In earlier sections, we concentrated on grasping the implementation details of the individual components necessary for Window functions to operate. We used the rank window function as an example and examined each component thoroughly. We explored various representations such as UnsafeRow, SpecificInternalRow, and JoinedRow, and how they improve data processing in Spark. We grokked the foundational elements like AggregateProcessor, the evaluation of expressions, and their integration with WindowFunctionFrame.
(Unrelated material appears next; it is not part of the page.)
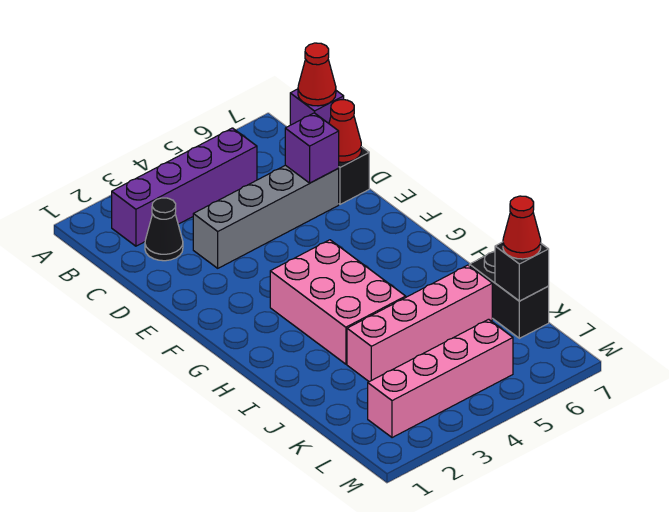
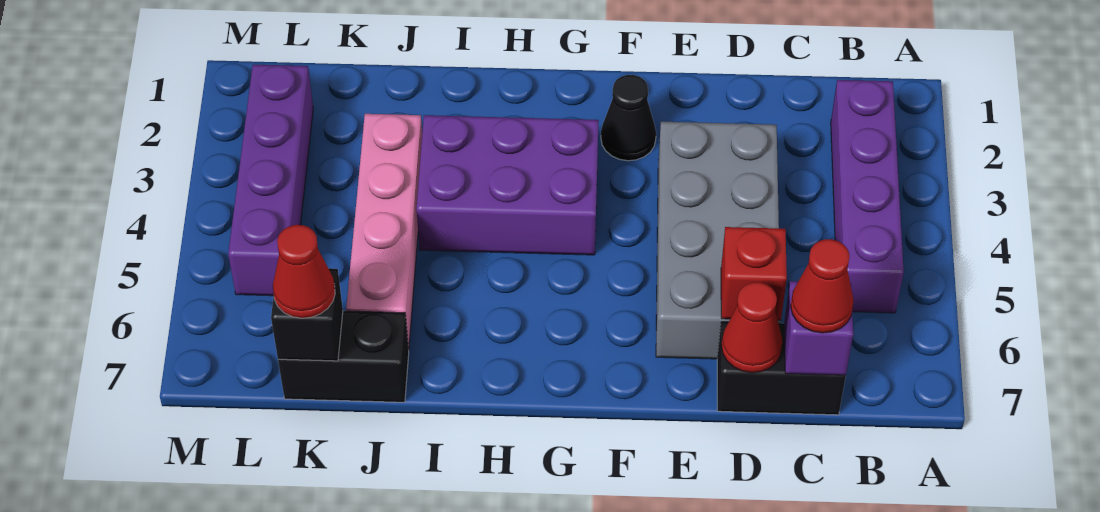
black cone C2 level 1 -> black cone F2 level 1
grey brick D3:D6 level 1 -> grey brick D3:E6 level 1
purple brick D6 level 2 -> red brick D6 level 2
pink brick G3:I4 level 1 -> purple brick G3:I4 level 1
pink brick L2:L5 level 1 -> purple brick L2:L5 level 1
Having built a tangible understanding over the course of this series, it's now time to stitch everything together and see how everything fits with WindowExec (Window function physical operator).

To summarize, in part 2, we gained understanding of WindowExec and discovered that WindowExec.doExecute() is triggered during the Spark action. The WindowExec.doExecute() produces an RDD[InternalRow]. When computed, this RDD yields an Iterator. Now, we will pick up where we left off and explore the implementation details of the Iterator.

Instantiating WindowFunctionFrame Factory

In previous posts, we covered the inner workings of WindowFunctionFrame, but we didn't delve into its instantiation process. WindowFunctionFrame is created within the WindowExec.doExecute() method and we will now explore this process.

The WindowExecBase which is the parent class for WindowExec has a variable called windowFrameExpressionFactoryPairs which is lazily instantiated and is of type,

Seq[(ExpressionBuffer, InternalRow => WindowFunctionFrame)]

where for each pair in the Sequence, the first element represents expressions and the second represents a function that creates corresponding WindowFunctionFrame.

The windowFrameExpressionFactoryPairs provides the logic for creating the WindowFunctionFrame, so let's understand what happens during its initialization.

The windowFrameExpressionFactoryPairs during initialization loops through each expression in the windowExpression which is of type Seq[NamedExpression] to create WindowFunctionFrame. The windowExpression is already supplied to the WindowExec physical operator during the query planning phase, representing expressions to be evaluated.

For our rank window function example in part 1, the windowExpression will look like so,

ArrayBuffer(
  rank(
    col2
  ) windowspecdefinition(
    col1,
    col2 ASC NULLS FIRST,
    specifiedwindowframe(
      RowFrame,
      unboundedpreceding$(),
      currentrow$()
    )
  ) AS rank
)

For each expression in windowExpression we do the following,

If the expression is of type WindowExpression, we insert its details into a map named framedFunctions, which is of type,

mutable.Map.empty[FrameKey, (ExpressionBuffer, ExpressionBuffer)]

The FrameKey is of composite type whose value is crafted depending on the WindowFunction and WindowFunctionFrame types. See invocation of collect method for each such cases here, where the collect method is responsible for inserting into this map.
For our rank function example code, we will hit the AggregateWindowFunction case. This is because the Rank inherits from AggregateWindowFunction and the map after insertion will look like so (please take a moment to understand the mapping),

Map(
  (AGGREGATE, RowFrame, unboundedpreceding$(), currentrow$()) -> (
    ArrayBuffer(
      rank(col2#8) windowspecdefinition(
        col1#7,
        col2#8 ASC NULLS FIRST,
        specifiedwindowframe(RowFrame, unboundedpreceding$(), 	
							currentrow$())
      )
    ),
    ArrayBuffer(rank(col2#8))
  )
)

Now that we have looped through all WindowExpression and collected them in the map framedFunctions, it's time to loop through this map.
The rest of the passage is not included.